It was difficult to ignore the excitement surrounding Pope Francis’ first visit to the United States, as seemingly every news outlet – both local and national – spent the entire week covering his visit.
Fellow Alaska Wilderness League staff and I were fortunate enough to receive tickets to the West Lawn of the U.S. Capitol for the Pope’s address to a joint session of Congress – this would enable us to watch his address on several jumbo screens set up outside the building, and afterwards we would be able to see him on the Capitol balcony as he addressed the crowd in person.
We were awake before sunrise to wait in line, then finally found our spot and subsequently parked ourselves on the lawn for another four hours. Sitting nearby was a priest traveling from his parish in Florida. He joined in our conversation as we chatted with a local family living in DC, the dad hailing originally from Louisiana. We shared little known facts on the history of Washington, DC, and compared the best and worst seasons in our respective hometowns. I complained about the horrible DC summers, which seem brutal to me as someone that grew up in the Midwest. The man from Louisiana laughed – the muggy summers of DC nothing when compared to those in the “real south.” The priest shared his Lindt chocolates with all of us, a much needed treat at 7:30am. You can become very close with those you share small spaces with for several hours.
As 9:00am approached, the crowd’s mood began to change; everyone began to perk up and shake off their early morning haze. We knew Pope Francis was on his way. The jumbo screens streamed video of Pope Francis leaving the Vatican Embassy, and even then the crowd began to cheer and clap. The excitement and noise grew exponentially as he made his way to Capitol Hill.
After meeting with Speaker John Boehner (R-OH), it was time. Pope Francis began his address to Congress, his message focused on cooperation and compassion in all parts of life. He made a direct call to Americans to work on stopping climate change and talked about the role humans have taken in this crisis. He charged all Americans to be mindful of the natural world as our common home. The Pope also talked about how all business can be conducted to be successful, but consideration needs to be taken to include the effects on our Earth into the externalities of business. And he encouraged all Americans to use technology “at the service of another type of progress, one which is healthier, more human, more social, more integral.”

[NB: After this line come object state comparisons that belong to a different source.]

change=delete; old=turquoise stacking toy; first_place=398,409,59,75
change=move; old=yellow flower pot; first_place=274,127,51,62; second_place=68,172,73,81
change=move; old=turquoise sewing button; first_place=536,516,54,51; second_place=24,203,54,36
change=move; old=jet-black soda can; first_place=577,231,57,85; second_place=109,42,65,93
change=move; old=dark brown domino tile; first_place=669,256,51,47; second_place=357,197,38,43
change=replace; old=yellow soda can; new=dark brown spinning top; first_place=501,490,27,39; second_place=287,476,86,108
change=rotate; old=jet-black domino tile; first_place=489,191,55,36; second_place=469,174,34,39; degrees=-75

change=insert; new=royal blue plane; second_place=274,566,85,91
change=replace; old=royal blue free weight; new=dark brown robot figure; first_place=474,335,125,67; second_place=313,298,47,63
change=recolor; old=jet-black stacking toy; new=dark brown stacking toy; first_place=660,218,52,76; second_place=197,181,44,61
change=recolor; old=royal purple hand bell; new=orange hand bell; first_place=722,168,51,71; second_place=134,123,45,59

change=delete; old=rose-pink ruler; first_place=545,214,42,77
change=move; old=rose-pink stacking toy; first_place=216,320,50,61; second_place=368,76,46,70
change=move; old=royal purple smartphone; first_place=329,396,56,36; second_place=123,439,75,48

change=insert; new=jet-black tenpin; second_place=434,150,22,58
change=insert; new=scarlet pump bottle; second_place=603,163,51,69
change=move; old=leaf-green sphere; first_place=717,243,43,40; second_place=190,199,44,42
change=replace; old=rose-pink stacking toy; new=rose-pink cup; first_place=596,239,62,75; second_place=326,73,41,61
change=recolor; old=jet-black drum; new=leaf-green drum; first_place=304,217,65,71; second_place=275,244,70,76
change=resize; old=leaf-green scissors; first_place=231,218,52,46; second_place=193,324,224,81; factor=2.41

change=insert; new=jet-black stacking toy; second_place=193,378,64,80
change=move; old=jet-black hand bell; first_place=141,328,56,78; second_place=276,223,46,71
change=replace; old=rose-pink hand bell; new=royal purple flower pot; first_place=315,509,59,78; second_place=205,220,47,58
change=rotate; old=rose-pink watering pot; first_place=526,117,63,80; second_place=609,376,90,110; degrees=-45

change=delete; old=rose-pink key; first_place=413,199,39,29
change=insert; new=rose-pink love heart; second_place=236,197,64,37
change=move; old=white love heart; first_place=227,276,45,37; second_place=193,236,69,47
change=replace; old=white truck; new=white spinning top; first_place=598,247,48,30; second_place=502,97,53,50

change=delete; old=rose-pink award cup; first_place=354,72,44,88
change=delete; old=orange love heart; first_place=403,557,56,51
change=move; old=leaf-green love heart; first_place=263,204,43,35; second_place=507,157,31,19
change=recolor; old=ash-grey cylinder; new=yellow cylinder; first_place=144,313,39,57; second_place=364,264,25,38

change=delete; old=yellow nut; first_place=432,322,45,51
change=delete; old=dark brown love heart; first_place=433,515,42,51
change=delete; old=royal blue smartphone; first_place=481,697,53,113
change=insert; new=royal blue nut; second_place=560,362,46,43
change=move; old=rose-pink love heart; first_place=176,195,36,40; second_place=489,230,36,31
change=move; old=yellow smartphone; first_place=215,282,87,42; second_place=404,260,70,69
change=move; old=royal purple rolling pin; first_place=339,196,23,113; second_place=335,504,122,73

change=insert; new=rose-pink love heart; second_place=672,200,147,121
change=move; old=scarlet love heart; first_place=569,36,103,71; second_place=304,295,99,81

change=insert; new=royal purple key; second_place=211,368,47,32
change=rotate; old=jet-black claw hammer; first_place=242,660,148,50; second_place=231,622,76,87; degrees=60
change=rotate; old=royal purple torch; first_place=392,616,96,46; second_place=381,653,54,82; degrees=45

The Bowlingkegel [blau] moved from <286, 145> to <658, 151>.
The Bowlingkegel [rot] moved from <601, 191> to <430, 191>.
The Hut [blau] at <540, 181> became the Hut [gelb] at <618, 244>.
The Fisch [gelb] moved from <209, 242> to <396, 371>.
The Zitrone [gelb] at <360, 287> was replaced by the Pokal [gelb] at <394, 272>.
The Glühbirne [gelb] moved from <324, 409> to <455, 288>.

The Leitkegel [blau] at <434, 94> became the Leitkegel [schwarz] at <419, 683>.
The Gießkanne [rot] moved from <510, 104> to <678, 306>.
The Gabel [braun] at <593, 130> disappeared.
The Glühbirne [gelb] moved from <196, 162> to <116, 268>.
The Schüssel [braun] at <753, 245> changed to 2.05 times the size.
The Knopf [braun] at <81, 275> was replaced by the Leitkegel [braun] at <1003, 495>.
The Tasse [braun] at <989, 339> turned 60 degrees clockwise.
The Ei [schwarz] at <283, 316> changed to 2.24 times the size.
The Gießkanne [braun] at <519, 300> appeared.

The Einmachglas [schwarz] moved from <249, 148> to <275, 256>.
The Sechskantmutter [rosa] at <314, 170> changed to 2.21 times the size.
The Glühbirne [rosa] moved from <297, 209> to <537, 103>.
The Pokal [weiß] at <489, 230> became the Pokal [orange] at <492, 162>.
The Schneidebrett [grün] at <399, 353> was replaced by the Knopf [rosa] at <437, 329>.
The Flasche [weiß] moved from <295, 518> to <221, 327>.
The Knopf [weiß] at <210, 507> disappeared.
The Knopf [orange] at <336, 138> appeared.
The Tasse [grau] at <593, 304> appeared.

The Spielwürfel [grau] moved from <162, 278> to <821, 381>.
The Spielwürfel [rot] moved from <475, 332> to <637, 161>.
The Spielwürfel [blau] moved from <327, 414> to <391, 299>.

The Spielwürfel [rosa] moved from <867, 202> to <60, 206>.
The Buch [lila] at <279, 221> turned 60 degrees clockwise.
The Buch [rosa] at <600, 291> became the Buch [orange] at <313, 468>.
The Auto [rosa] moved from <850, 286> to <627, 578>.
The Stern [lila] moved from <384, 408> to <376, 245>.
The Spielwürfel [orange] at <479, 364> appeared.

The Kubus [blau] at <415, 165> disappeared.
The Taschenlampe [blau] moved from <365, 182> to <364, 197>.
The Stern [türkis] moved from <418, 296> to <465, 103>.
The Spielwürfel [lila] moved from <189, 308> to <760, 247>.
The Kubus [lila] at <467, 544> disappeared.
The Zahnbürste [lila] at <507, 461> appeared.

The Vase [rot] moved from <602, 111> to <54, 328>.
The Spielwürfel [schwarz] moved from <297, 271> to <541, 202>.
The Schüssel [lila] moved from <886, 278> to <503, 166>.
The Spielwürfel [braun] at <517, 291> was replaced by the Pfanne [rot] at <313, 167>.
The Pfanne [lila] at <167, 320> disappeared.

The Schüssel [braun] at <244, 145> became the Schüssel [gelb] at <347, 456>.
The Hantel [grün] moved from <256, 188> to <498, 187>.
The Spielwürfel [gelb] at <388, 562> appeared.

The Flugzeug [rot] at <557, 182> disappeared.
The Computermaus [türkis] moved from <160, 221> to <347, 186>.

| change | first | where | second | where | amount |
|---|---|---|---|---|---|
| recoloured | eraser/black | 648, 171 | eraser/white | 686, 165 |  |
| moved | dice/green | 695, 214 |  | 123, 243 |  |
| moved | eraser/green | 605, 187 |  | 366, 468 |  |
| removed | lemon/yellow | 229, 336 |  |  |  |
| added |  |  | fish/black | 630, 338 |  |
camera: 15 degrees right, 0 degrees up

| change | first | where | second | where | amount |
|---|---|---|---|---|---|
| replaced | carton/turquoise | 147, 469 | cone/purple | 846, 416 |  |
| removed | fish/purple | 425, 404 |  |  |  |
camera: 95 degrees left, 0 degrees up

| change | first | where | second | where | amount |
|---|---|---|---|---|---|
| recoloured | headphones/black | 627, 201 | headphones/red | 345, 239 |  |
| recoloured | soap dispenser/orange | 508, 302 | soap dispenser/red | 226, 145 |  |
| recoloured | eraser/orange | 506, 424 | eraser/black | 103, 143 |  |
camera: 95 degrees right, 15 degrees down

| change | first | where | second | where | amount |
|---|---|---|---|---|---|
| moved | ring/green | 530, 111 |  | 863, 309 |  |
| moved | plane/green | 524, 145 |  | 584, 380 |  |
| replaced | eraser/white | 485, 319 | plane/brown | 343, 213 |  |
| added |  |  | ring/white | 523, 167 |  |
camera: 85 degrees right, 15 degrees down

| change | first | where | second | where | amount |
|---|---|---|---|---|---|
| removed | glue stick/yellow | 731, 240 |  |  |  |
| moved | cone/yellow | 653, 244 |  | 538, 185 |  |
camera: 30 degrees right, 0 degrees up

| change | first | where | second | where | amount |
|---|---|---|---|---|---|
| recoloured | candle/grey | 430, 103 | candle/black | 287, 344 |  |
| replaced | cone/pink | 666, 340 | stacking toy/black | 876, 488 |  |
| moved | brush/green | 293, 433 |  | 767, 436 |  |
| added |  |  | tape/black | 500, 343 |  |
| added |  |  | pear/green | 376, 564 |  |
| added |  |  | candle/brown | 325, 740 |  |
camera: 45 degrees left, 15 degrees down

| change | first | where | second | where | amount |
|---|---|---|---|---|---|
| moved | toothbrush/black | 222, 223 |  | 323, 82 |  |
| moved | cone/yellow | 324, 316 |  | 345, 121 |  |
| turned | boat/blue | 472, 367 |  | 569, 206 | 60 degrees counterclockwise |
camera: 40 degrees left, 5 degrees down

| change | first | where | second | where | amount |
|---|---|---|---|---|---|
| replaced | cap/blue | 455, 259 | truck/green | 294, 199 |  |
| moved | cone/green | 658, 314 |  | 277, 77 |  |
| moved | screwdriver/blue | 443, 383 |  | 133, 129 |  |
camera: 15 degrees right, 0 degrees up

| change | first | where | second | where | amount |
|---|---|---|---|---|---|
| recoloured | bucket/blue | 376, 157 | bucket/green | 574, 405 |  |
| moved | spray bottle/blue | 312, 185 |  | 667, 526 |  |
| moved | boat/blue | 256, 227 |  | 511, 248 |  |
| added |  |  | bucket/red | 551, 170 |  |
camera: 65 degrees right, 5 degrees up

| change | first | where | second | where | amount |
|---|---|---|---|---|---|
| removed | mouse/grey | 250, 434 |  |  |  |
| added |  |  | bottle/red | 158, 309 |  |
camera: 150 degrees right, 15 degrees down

The hopefulness of the Pope’s message and his belief in the power and ingenuity of America’s institutions to help solve our climate issues is what resonated with me the most. He acknowledged our power and influence in the world, and as a country challenged us with being better as a leader. He tapped into our patriotism and national pride using phrases like “land of the free and home of the brave” and “God Bless America” at the close of his address. His confidence in America’s ability to lead the fight against climate change was inspiring: “I am confident that America’s outstanding academic and research institutions can make a vital contribution in the years ahead,” he said.
The most beautiful thing about Pope Francis’ address was how emotion took over almost everyone in the crowd, including myself. We were surrounded by a group a teenagers that took an overnight bus up from Nashville just to make it in time for the address, and one young man in particular became overcome with emotion during Pope Francis’ message for compassion to all immigrants. For a woman from Indianapolis, it was his evoking of Martin Luther King, Jr., and the dream of equality of all persons. For me it was simply in seeing His Holiness in person for the first time as he stepped out onto the balcony. The joy on his face to see all of us there – especially the children – and his request that we pray for him. The beauty found in the thousands of people gathered together, from different places, different backgrounds and different viewpoints, sharing in the hope that we are capable of making our world a better place and treating each other and our common home with respect and compassion.
Pope Francis’ words transcend beyond religious affiliation, his message of compassion resonating across all traditional boundaries. For me, I’m excited to take that message and use it not only in my personal life but in my daily work at Alaska Wilderness League. I am hopeful of a future where a message of humility and respect for our planet and its inhabitants, is the loudest.